Wendy flees as King Jellyjam roars to keep everyone scared (ah, now we see the violence inherent in the system), and does the only logical thing - have a kip in the bushes. The next day, Wendy awakens just in time to show us more sports as Elliot takes part in a foot race to win his final King Coin. Luckily, she tackles him to the floor, assumes he'll believe the whole "sweaty purple blob enslaving everyone to use as a car wash" thing, and drags him back to the basement as the counsellors somehow immediately deduce that Wendy's trying to stop them and pursue her and Elliot. They return to King Jellyjam's crib, where they tell everyone to just get on the ground and not do anything. Luckily, King Jellyjam's arms are ridiculously stubby, so he can't grab anyone. Wendy's cunning plan succeeds almost instantaneously, as King Jellyjam suffocates from his own stench. That was lucky. The counsellors make it to Castle Jellyjam or whatever building this is, and are just about to murder the kids or something when the cops show up, snapping the counsellors out of their trances. Apparently, the cops had been called there because of a terrible smell emanating from the camp and just happened to find a murderous cult based around a big purple blob who could never have evolved if it dies after about 30 seconds of being exposed to its own smell. 

Wendy and Elliot return home. In a refreshing change of pace, Mum and Dad were looking high and low for Elliot and Wendy, even calling the camp several times.
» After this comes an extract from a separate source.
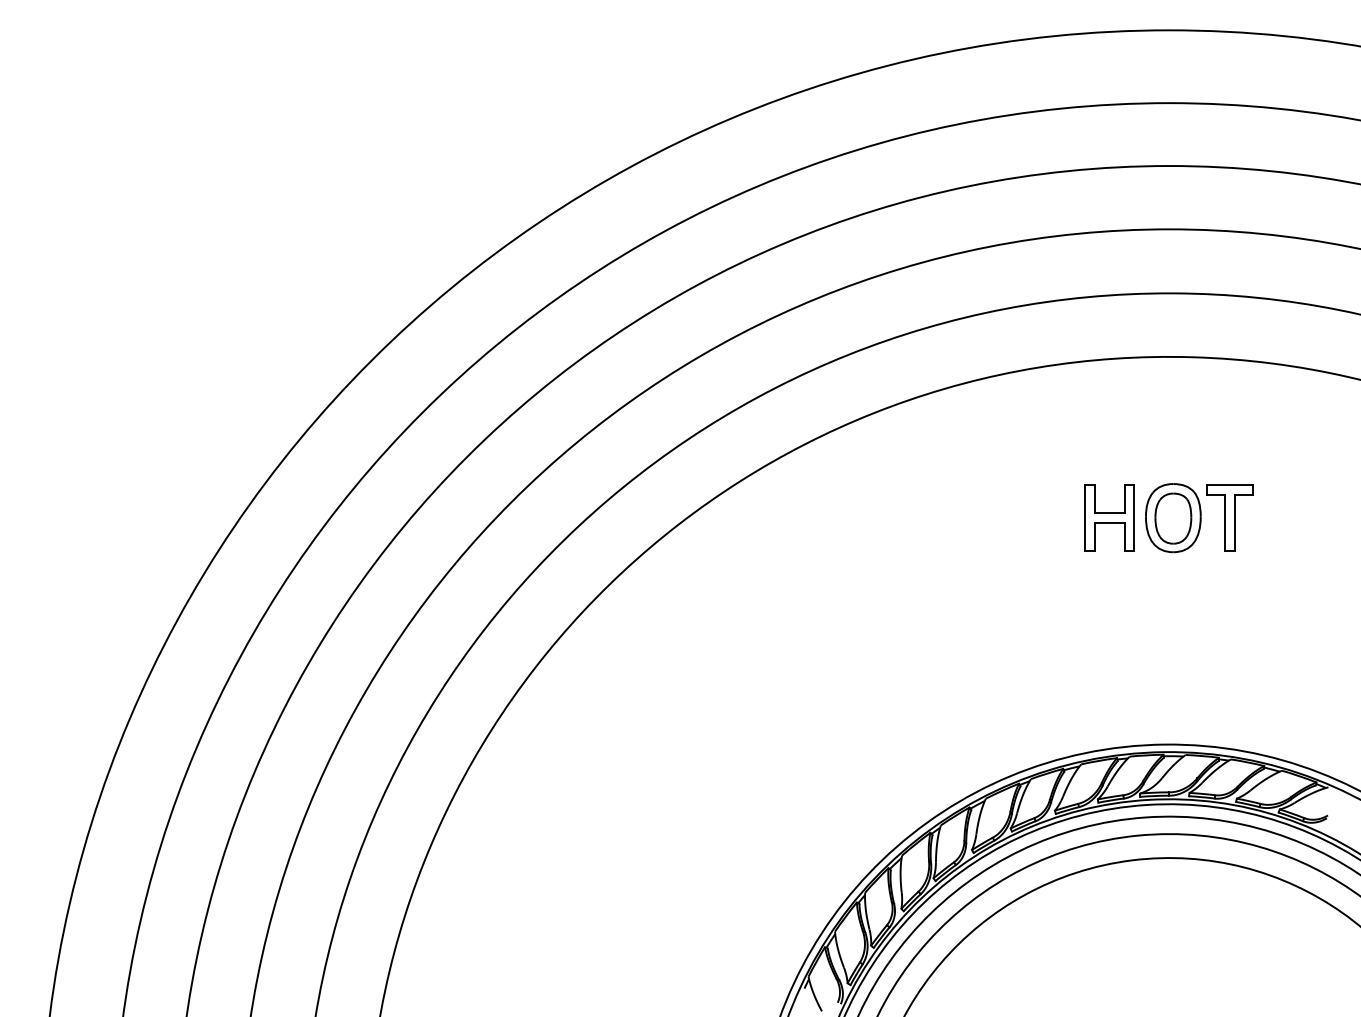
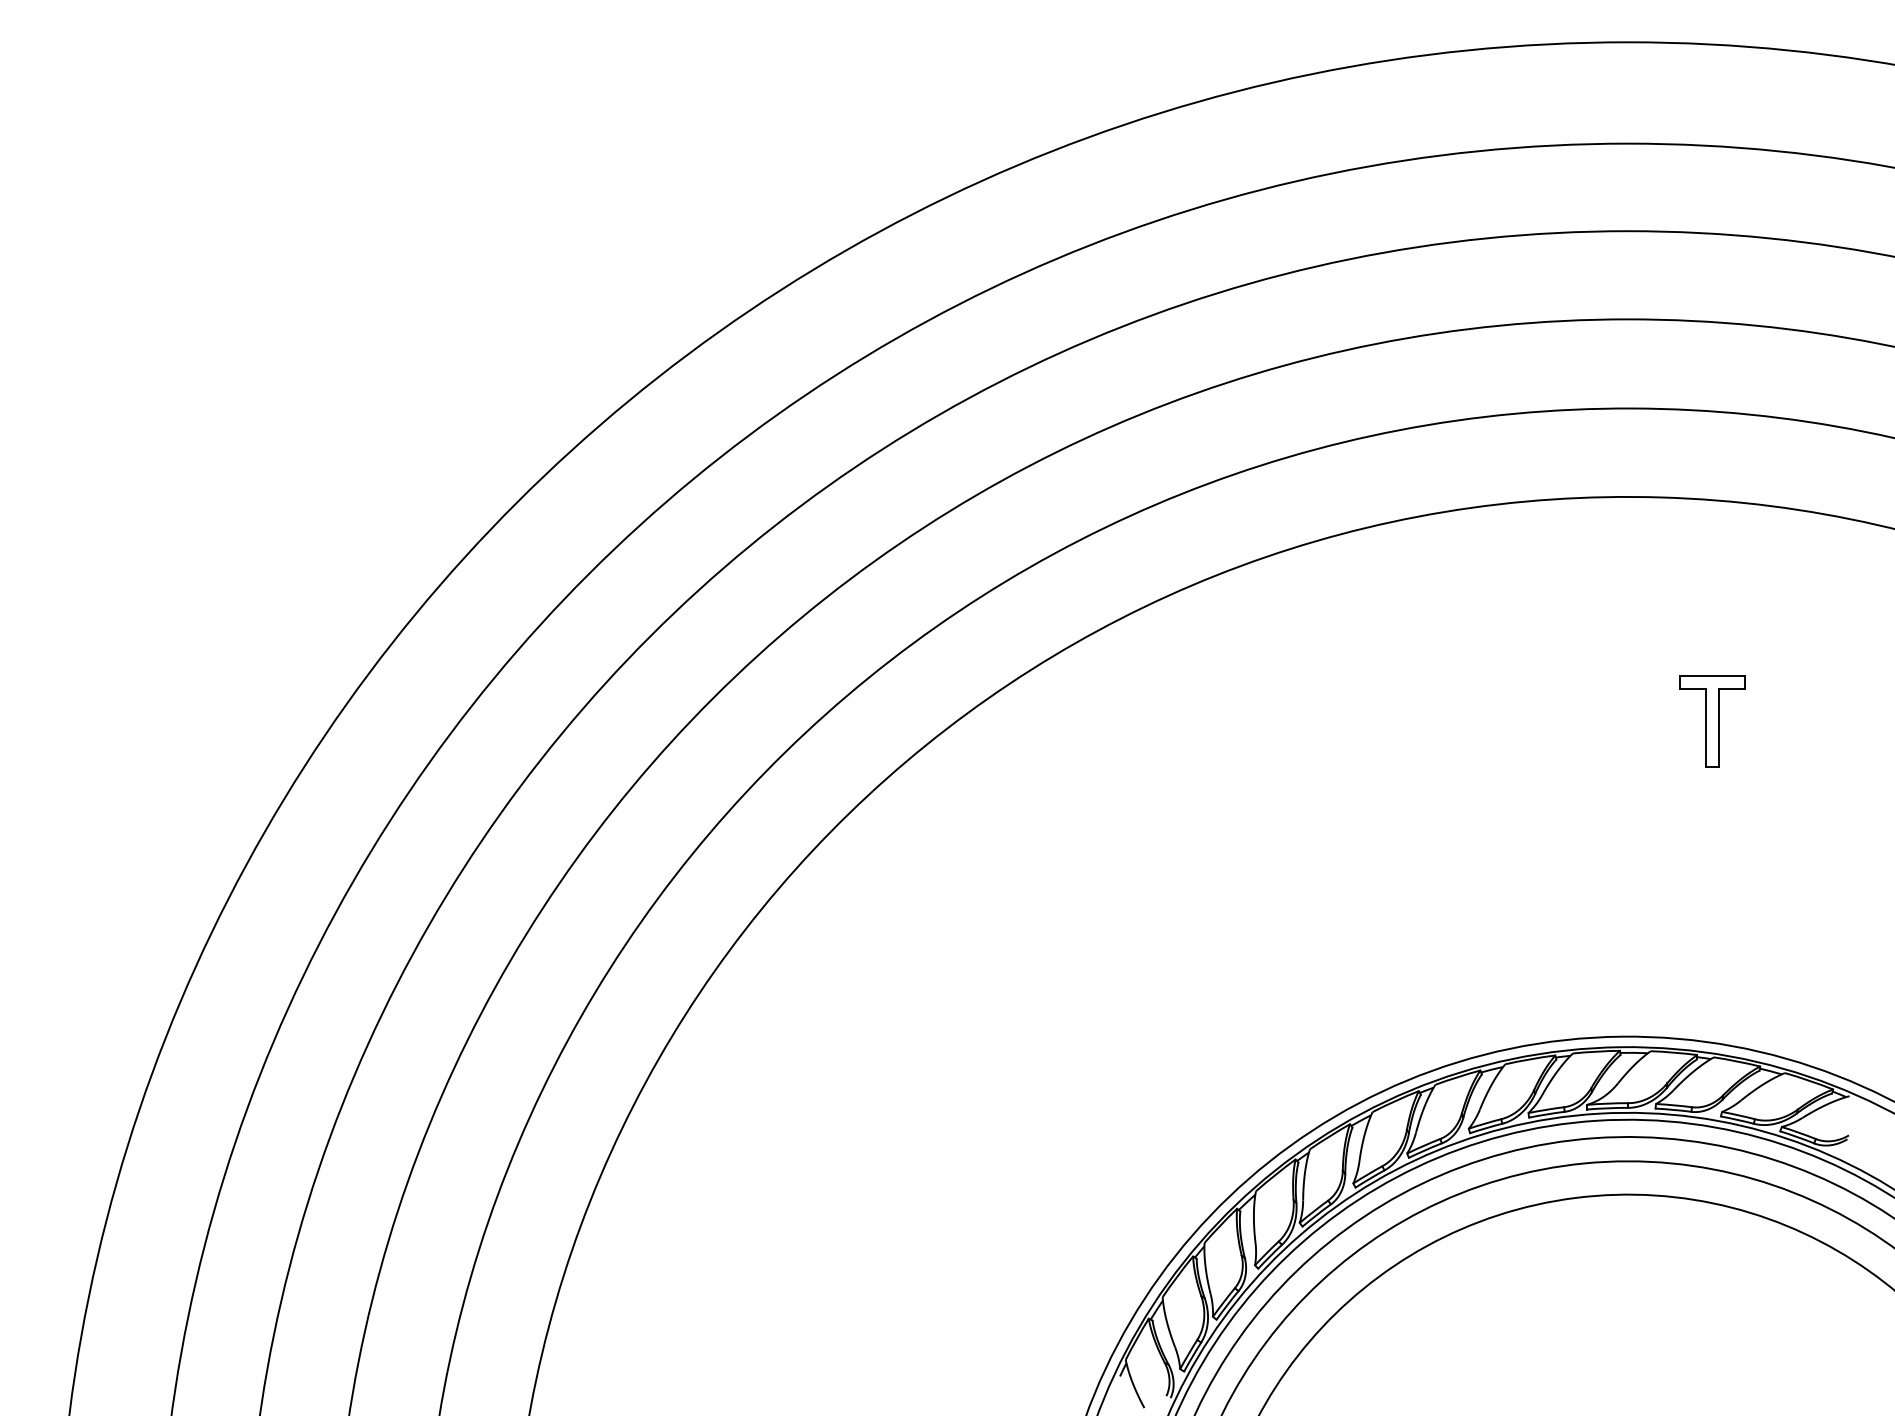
part: (1109, 517) -> (1544, 720), removed
part: (1173, 518) -> (1633, 721), removed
However, because of the cult of the purple blob who spits in the face of evolution, the camp told them Wendy and Elliot weren't there. Speaking of which, Buddy stops by (I guess he never got arrested for the whole cult thing) to give Elliot his final King Coin. Hurrah. Wait, how does Buddy know where they live. It doesn't matter, because everything is lovely once again. Wonderful. And then the book makes a dumb joke about sprouts. That are being boiled, for some reason.

Any Questions?
Hypothetically, if the counsellors were athletic enough to be running a sports camp, wouldn't they be athletic enough to wash King Jellyjam? Why couldn't he have just used them? They were already brainwashed and probably have more stamina than a bunch of 12 year olds.

Extra Toppings
I initially read this story as part of the graphic novel series. As such, I actually enjoyed it, because half the text wasn't taken up by descriptions of sports and the cartoony art style.

Conclusion
For all its flaws, I can't hate this story. Elliot is probably one of the worst examples of the antagonistic sibling trope, existing mostly to make bad jokes and do sports. Speaking of, the sports. Jesus Christ. I'm not going to go into it, but you probably aren't reading this part anyway. The reveal of King Jellyjam could have been a lot better if he had been... anything else. But I am reading this through a nostalgia filter, so I'm going to have difficulty in not recommending this, but I'll do so anyway.